Cutting through the skin will send ya knife blunt. Shark skin is pretty tough and leathery stuff, even though it's quite thin. A good knife will hold it's edge longer than a cheap knife, and a quick rub on the steel will always keep it deburred and up to the task.


----------



## sunshiner (Feb 22, 2006)

And Brian, in case you need reminding, in Queensland the bag limit is one and it most be no longer than 1.5m. Some sharks are totally protected and may not be taken.

Kev


----------



## AJD (Jul 10, 2007)

Ranger said:


> paddleparra said:
> 
> 
> > the only real thing I can remember was that my knife went blunt very quickly
> ...


To help with the filleting and subduing try the following -

Tail gaff or rope.
Use your priest
Slide sharp knife into the vent and all the way to the gills.
Drop the guts out at and fin, bleed etc straight away. (this ensures they're dead and cleaned/bled quick)

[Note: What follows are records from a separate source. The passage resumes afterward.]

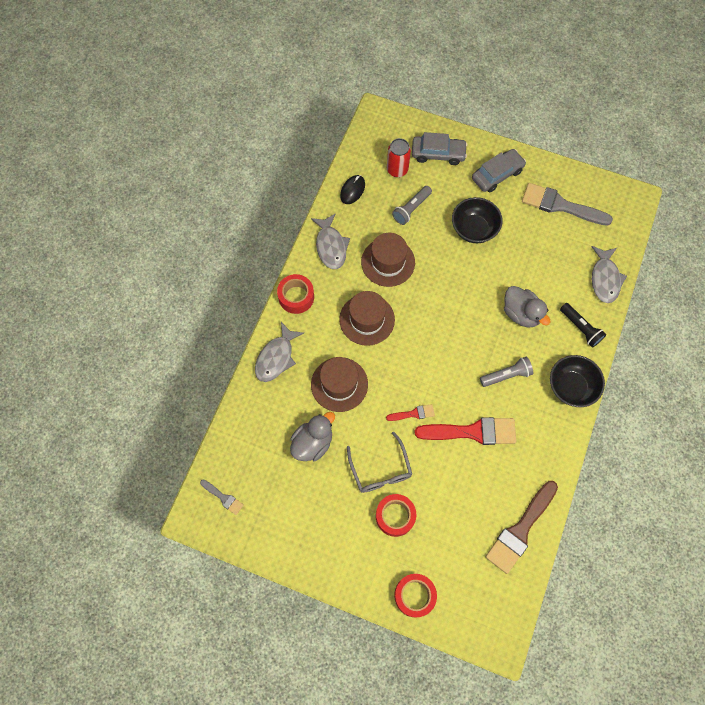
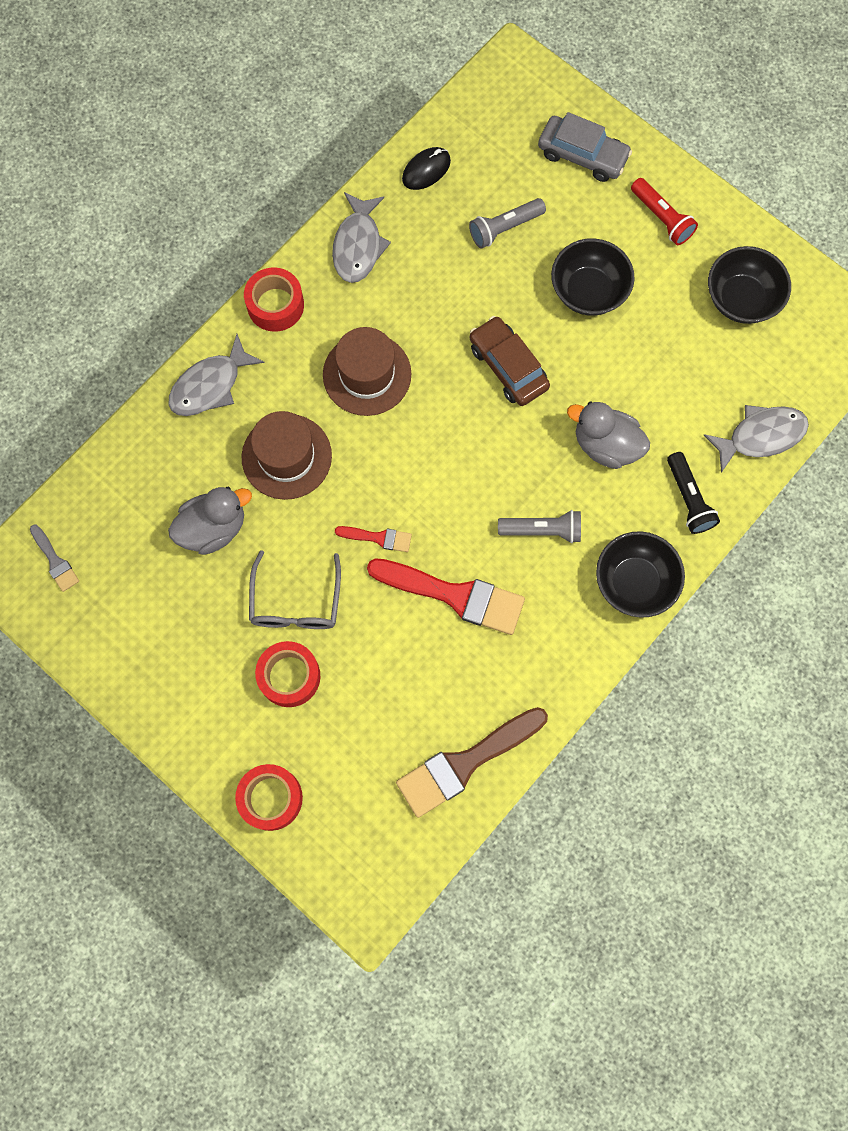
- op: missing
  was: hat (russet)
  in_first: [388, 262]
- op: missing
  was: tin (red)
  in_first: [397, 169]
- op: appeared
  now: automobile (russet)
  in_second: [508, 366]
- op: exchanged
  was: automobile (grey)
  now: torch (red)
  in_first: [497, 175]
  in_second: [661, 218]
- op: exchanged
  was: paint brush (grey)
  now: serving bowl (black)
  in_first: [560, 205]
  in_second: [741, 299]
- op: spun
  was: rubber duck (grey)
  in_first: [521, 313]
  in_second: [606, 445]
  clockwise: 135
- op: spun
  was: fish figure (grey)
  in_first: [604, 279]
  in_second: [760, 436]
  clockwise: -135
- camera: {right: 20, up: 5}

When back at the ramp then fillet from the inside out - ie cutting up from the gut cavity and moving from front to back. Often you can get all the meat off without having to cut the skin again (apart from the vent back to the tail). This helps keep your knife sharo as you don;t have to cut through their skin which is like sandpaper.

Hope this helps.
Al


----------



## paddleparra (Apr 23, 2008)

Appreciated Kev et al,

I was not fully aware of limits and sizes and especially species recognition so will brush up immediately

Brian


----------



## yankatthebay (Dec 14, 2007)

Louis and I caught them last year at SWR. They put up a hell of a fight and the best advice I can give from experience is to work it back to shore, leave some line out so it is swimming when you land your yak on the beach - then bring to to shore. Once on shore they subdue very easily and a knife across the back of the head ends it quickly and without a lot of fuss.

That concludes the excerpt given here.